Short Stories 366:24 — “The Lonely Sea in the Sky,” by Amal El-Mohtar

coverOne of the really enjoyable things about listening to audiobook anthologies like Women Destroy Science Fiction is how neatly they fold into walking the doggo. I end up glancing down, seeing how long the story will be, and adjusting the walk accordingly. Sometimes, though, I end up outpacing a story and starting a new one and that’s what happened with “The Lonely Sea in the Sky.” The doggo says thank you, Amal El-Mohtar. He got a super-long walk for this one.

The story here started in such a strange place—with a woman writing a journal, and quite angry, about her diagnosis of a rare mental disorder where she’s, well, obsessed with diamonds.
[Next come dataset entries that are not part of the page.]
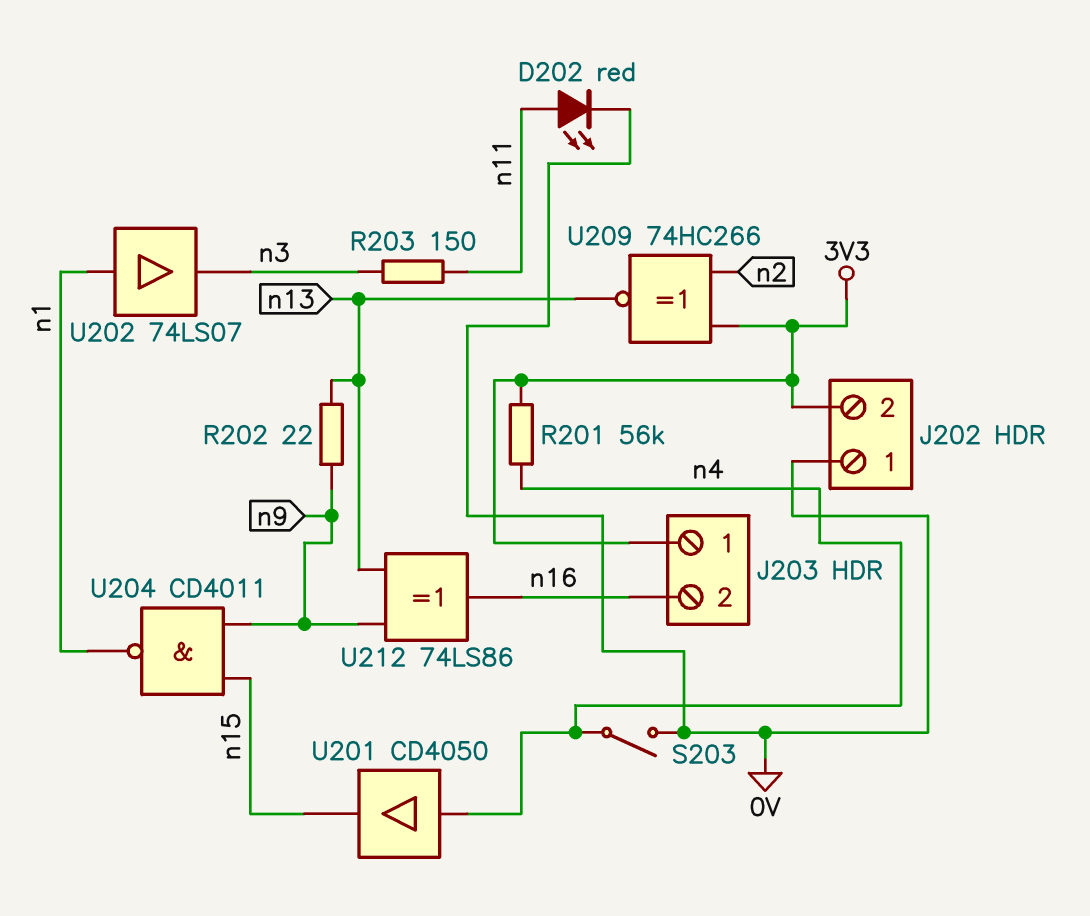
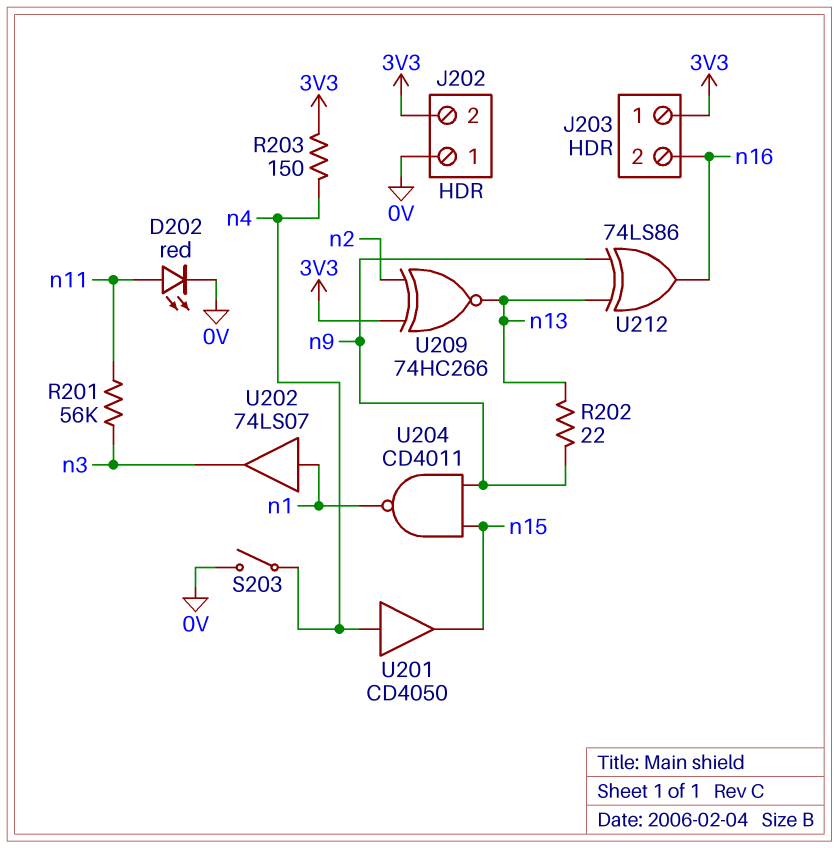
R201: 56k (3V3, n4) -> 56k (n3, n11)
R203: 150 (n3, n11) -> 150 (3V3, n4)

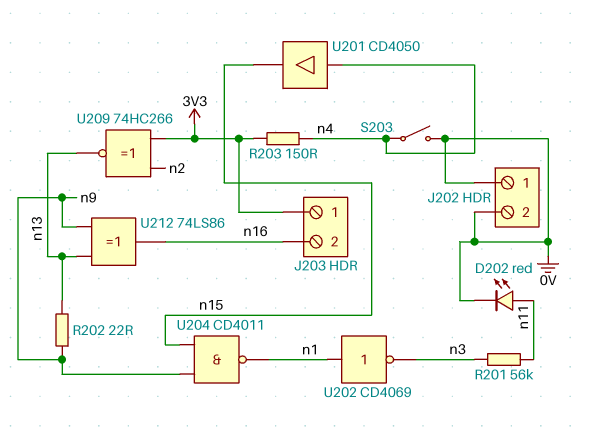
J202 pin 2: 3V3 -> 0V
U202: buffer 74LS07 (in n1, out n3) -> NOT CD4069 (in n1, out n3)

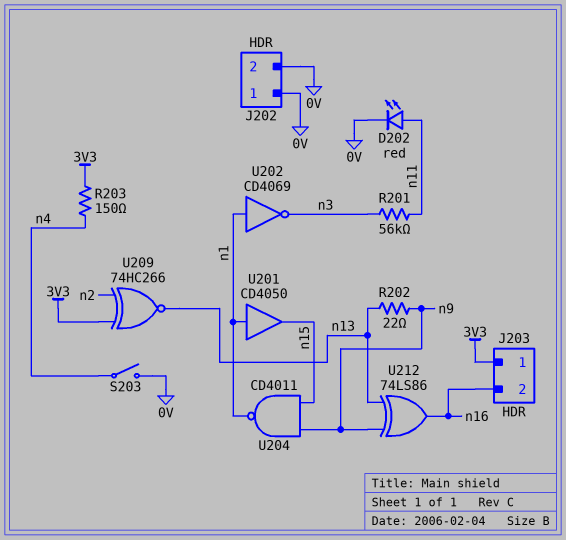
U201: buffer CD4050 (in n4, out n15) -> buffer CD4050 (in n1, out n15)

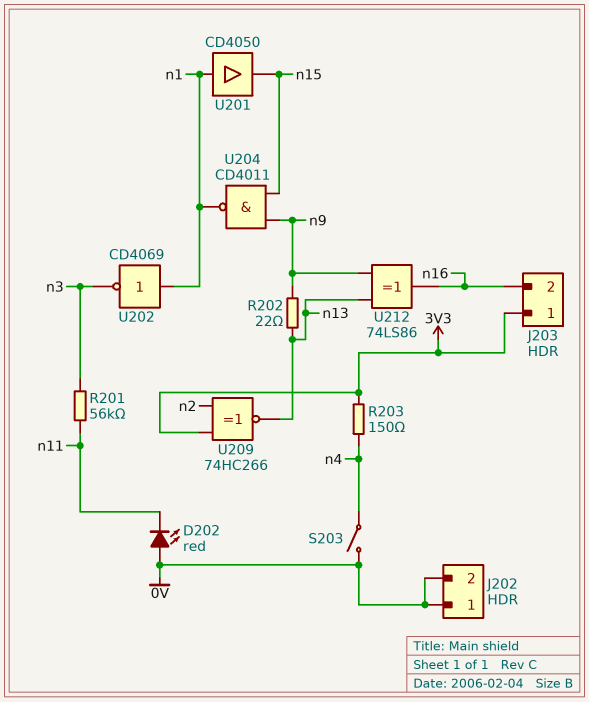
D202: LED red (A n11, K 0V) -> LED red (A 0V, K n11)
It takes a while for “The Lonely Sea in the Sky” to give the reader enough details to start to see what’s really at play, but it’s worth the wait, and the unreality of the start of the tale frames the rest in sharp relief. A lake of liquid diamond on Neptune. Quantum entanglement. A new technology that will change everything. And, again, a woman obsessed with diamonds.

The psychology of the woman, the unfolding events (read by a whole cast of voices, which really added pop to the performance), and the ultimate destination of “The Lonely Sea in the Sky” all come together to bring the reader to a payoff worth the journey and then some.